Trauma inhalasi tetap menjadi area kritis pada penelitian luka bakar, dengan implikasi

yang signifikan pada kelangsungan hidup luka bakar secara keseluruhan. Penulis telah

mengidentifikasi sejumlah strategi yang memiliki basis bukti yang dapat diterima untuk

mendukung penggunaannya secara tepat pada pasien. Bronkoskopi dan penggunaan suPAR

untuk mengidentifikasi cedera inhalasi relatif kuat didukung modalitas diagnosis. Masa depan

diagnostik pada cedera inhalasi menjanjikan penggunaan suPAR dan bronkoskopi virtual

sebagai teknik non-invasif untuk diagnosis, dalam kasus di mana bronkoskopi fibreoptik

tidak memungkinkan.

Sudah jelas bahwa trauma inhalasi menempatkan beban sistemik yang signifikan pada

tubuh, dan ini harus diingat oleh dokter.

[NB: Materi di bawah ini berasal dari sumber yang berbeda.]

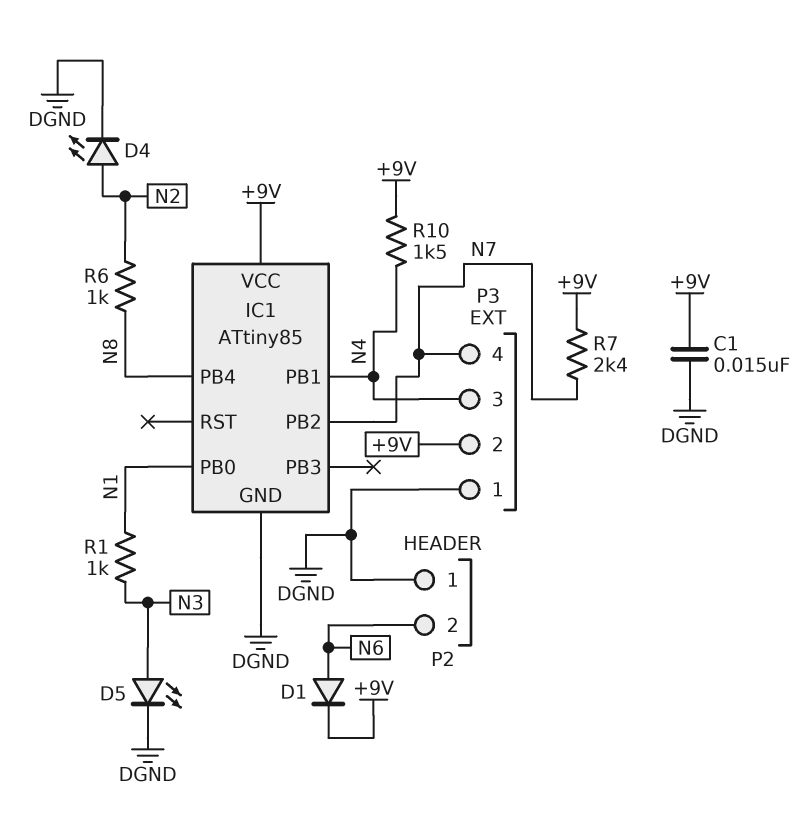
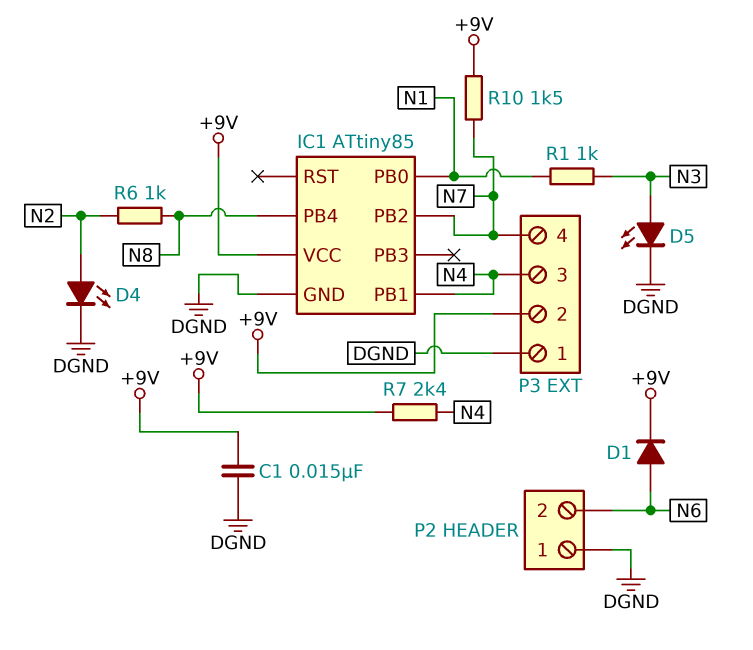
R7: 2.4k (+9V, N7) -> 2.4k (+9V, N4)
R10: 1.5k (+9V, N4) -> 1.5k (+9V, N7)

Namun, tidak ada bukti yang telah diidentifikasi

untuk menunjukkan tindakan tambahan untuk resusitasi IV atau nutrisi perlu diambil.

Ada banyak sekali strategi ventilasi, dan tentu saja teknik konvensional ventilasi

endotrakeal volume tidal rendah yang banyak digunakan di wajah memiliki sedikit bukti yang

mendukung untuk strategi alternatif. Mungkin ada yang muncul peran untuk teknik lain,

termasuk penggunaan volume tidal yang lebih tinggi untuk anak-anak dan HFOV. Menurut

kebijaksanaan konvensional, penulis tidak menemukan dasar untuk merekomendasikan

steroid empiris atau antibiotik-meskipun kultur pengawasan harus dilakukan. Sejumlah aspek

disertakan manajemen cedera inhalasi telah menjadi subjek yang sedikit perhatian, atau

berada dalam fase awal penerapan klinis. Ini termasuk ECMO, penanda biokimia untuk

prognostikasi dan surfaktan eksogen, beberapa di antaranya memiliki potensi untuk

mengubah penanganan cedera pernafasan di masa depan.